Pengungsi Rohingya, Asa Menunggu Negara Ketiga

Waga etnis Rohingya saat menyelenggarakan salat di barak pengungsian Blang Ado Aceh Utara
Sumber :
  • ANTARA/Rahmad

VIVA.co.id – "Rindu kampung halaman, tapi tak mau pulang," tutur Syamsidar dengan logat Indonesia yang tertatih-tatih. Siang itu, perempuan asal Myanmar ini terlihat sibuk memandikan buah hatinya, Yusuf Faya.

Setahun silam. Syamsidar merupakan salah seorang perempuan dari ratusan orang pelarian dari etnis Rohingya di Myanmar yang terdampar di Provinsi Aceh setelah berbulan-bulan terkatung di tengah laut.

Beberapa di antara mereka tewas mengenaskan lantaran kelaparan. Sehingga hanya tersisa 323 orang yang kemudian diselamatkan nelayan dan dibawa ke daratan Aceh, untuk selanjutnya diminta bermukim sementara.

Tahun ini, pas setahun Syamsidar menginjakkan kakinya di bumi Serambi Mekah. Harapannya tetap tak berubah. Meski kini ia sudah memiliki rumah sementara, mimpi Syamsidar untuk ke Malaysia tetap ada.

Maklum, jauh sebelum diselamatkan saat terdampar di laut Aceh.
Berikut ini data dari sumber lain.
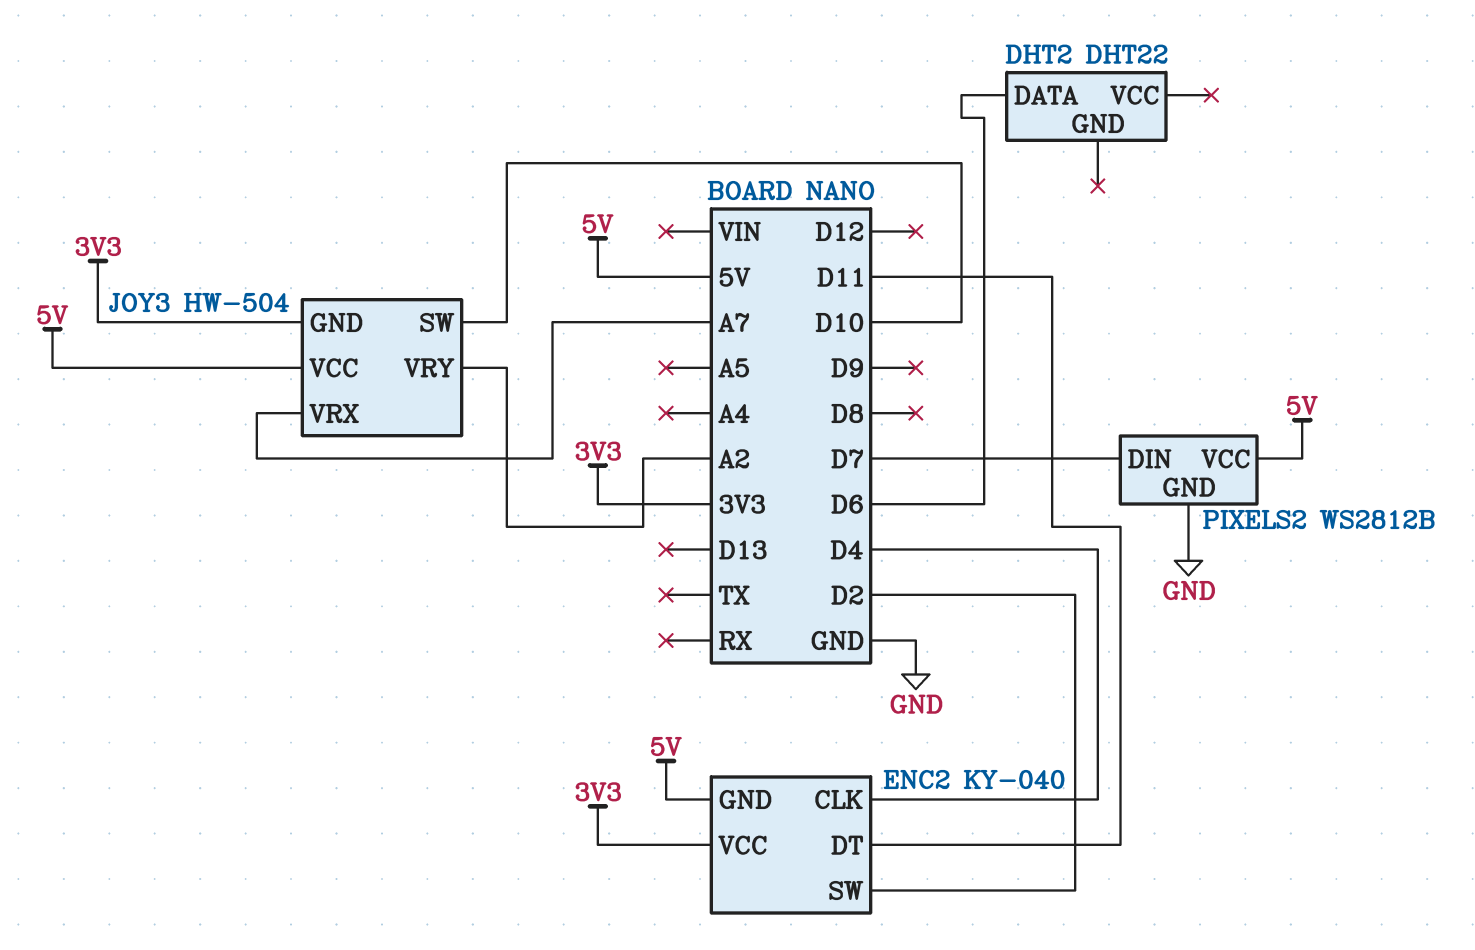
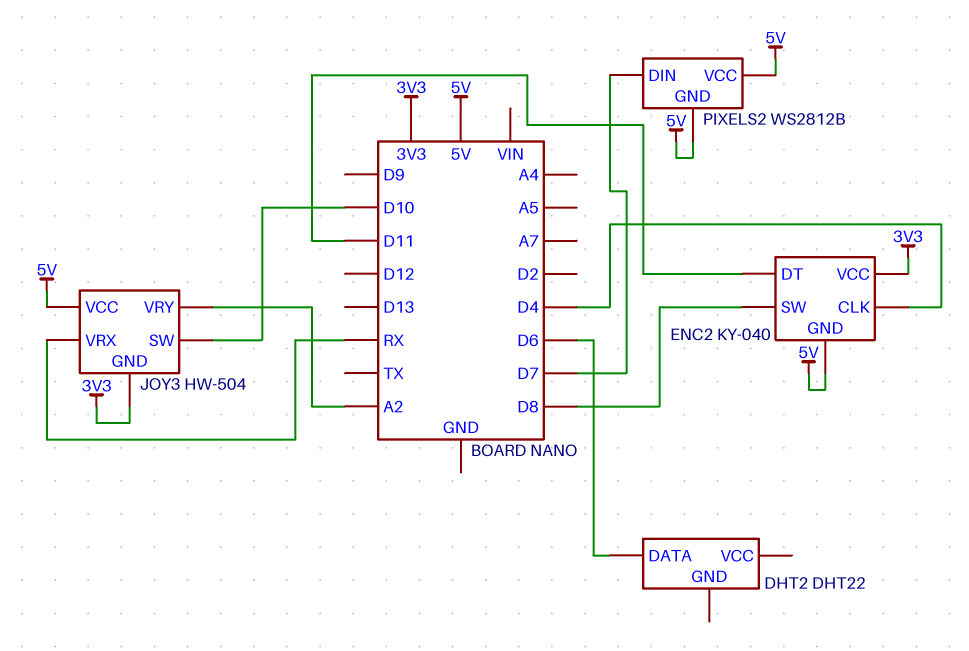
ENC2 pin SW: D2 -> D8
JOY3 pin VRX: A7 -> RX
PIXELS2 pin GND: GND -> 5V

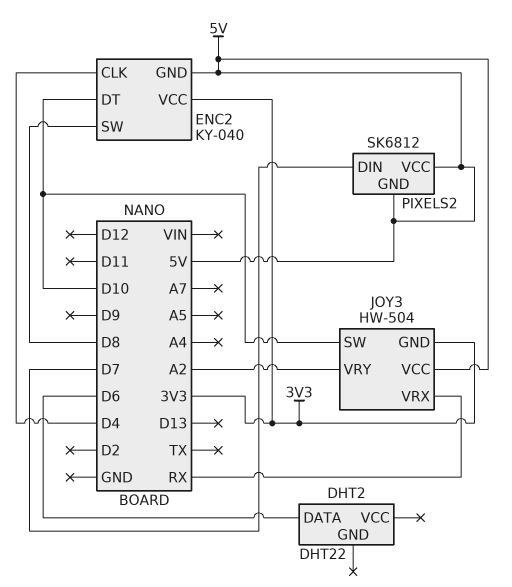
ENC2 pin DT: D11 -> D10
PIXELS2: WS2812B -> SK6812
Syamsidar dan ratusan pengungsi memang berencana ke Malaysia. Namun sial, nakhoda kapal meninggalkan mereka di tengah laut. “(Ingin) Ke Malaysia. Tinggal di Malaysia enak,” kata Syamsidar.

FOTO: Syamsidar, pengungsi Rohingya yang kini masih bertahan di Aceh saat memandikan bayinya, Jumat (13/5/2016)

Pelarian kedua

Mimpi Syamsidar untuk ke Malaysia cukup beralasan. Sebab, kini di barak pengungsi yang terdapat di Desa Blang Ado Aceh Utara, rupanya sudah banyak ditinggalkan.

Tercatat, dari 323 orang yang diselamatkan dari kapal tak bertuan di perairan laut, kini hanya menyisakan 77 orang lagi yang masih bertahan. Satu per satu, pengungsi Rohingya yang telah difasilitasi oleh pemerintah Indonesia justru menghilang.

Konon, sebagian besar mereka melanjutkan mimpinya ke Malaysia, untuk bertemu sanak saudara. Mimpi kemegahan Malaysia dan harapan hidup lebih baik, masih membenak di kepala pengungsi Rohingya.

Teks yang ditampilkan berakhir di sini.